Whether solicited by the activist or solely attracted by separable business units and unrealised upside potential, STADA drew strong and increasing interest from several private equity investors. This was when the new CEO decided to run a structured sales process for the company, ending in Bain and Cinven submitting a public takeover offer for all STADA shares. As usual, the offer was made subject to 75 per cent of the shares being tendered so a domination and profit and loss transfer agreement could be put in place, and the company’s cash flows used to partly refinance the acquisition.
Another activist entered the scene. Elliot acquired a stake in STADA big enough to hinder this condition being met, even with a finally lowered acceptance threshold. The takeover offer fell through. Based on an exemption granted by the BaFin, the private equity houses followed up with a second attempt in which the offered price was acceptable to Elliott. At this stage, AOC had already sold its shares with a high profit. To miss no opportunity, Elliott then bought further STADA shares and made clear it would in any case challenge the adequacy of the compensation offered to shareholders in the context of the domination and profit and loss transfer agreement to be entered into following the takeover.
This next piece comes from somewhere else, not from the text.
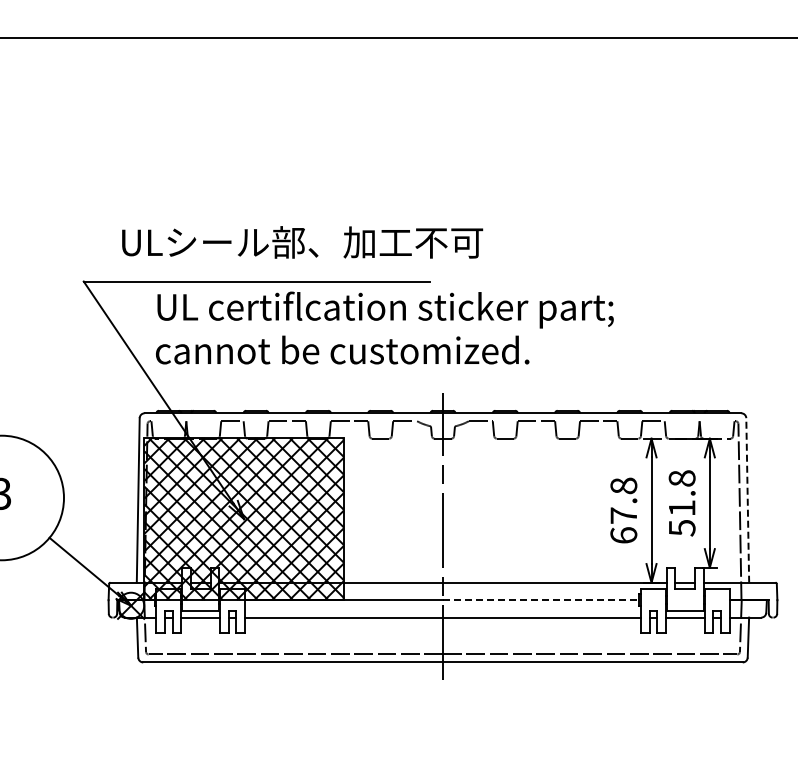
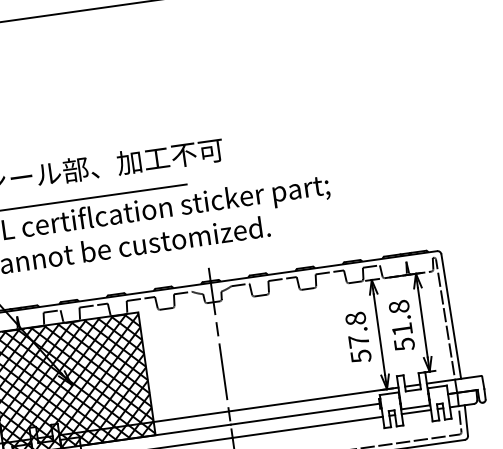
line: (747, 499) -> (450, 315), dashed -> solid
text: (623, 535) -> (360, 356), 67.8 -> 57.8
line: (541, 600) -> (305, 414), dashed -> solid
In response to the struggle of German lender Commerzbank during the financial crisis, the German state took a significant stake in the company. Later, Cerberus took an interest in the German banking market and acquired stakes in both Deutsche Bank and Commerzbank. As performance targets for both banks were not being met, Cerberus, with support of the German state, pushed for a merger of the two banks. Merger talks failed and instead as an alternative, Commerzbank looked towards restructuring the company.
Cerberus was critical that this approach would not go far enough and consequently, in two letters to the bank’s boards, Cerberus called for significant change to the supervisory board, the management board and the company’s strategic plan. Additionally, Cerberus demanded a right to fill two seats on the supervisory board. This turn of events finally led to the replacement of several members of the supervisory board, including its chair, and of the CEO (2020–2021).
When Advent and Centerbridge tried to take over Aareal Bank by way of a public takeover offer, Petrus and other activist shareholders built a stake in Aareal Bank and finally blocked the takeover, convincing shareholders that the offer price would be too low. They argued that a divestiture of the bank’s IT subsidiary Aareon would create significantly more value for shareholders.
When, following this failed attempt, the CEO of Aareal Bank opened up to the idea of divesting Aareon, a concept he had rejected before, Petrus and the other activist shareholders instead struck a deal with Advent and Centerbridge to back a new public takeover offer with a higher offer price (2021–2022).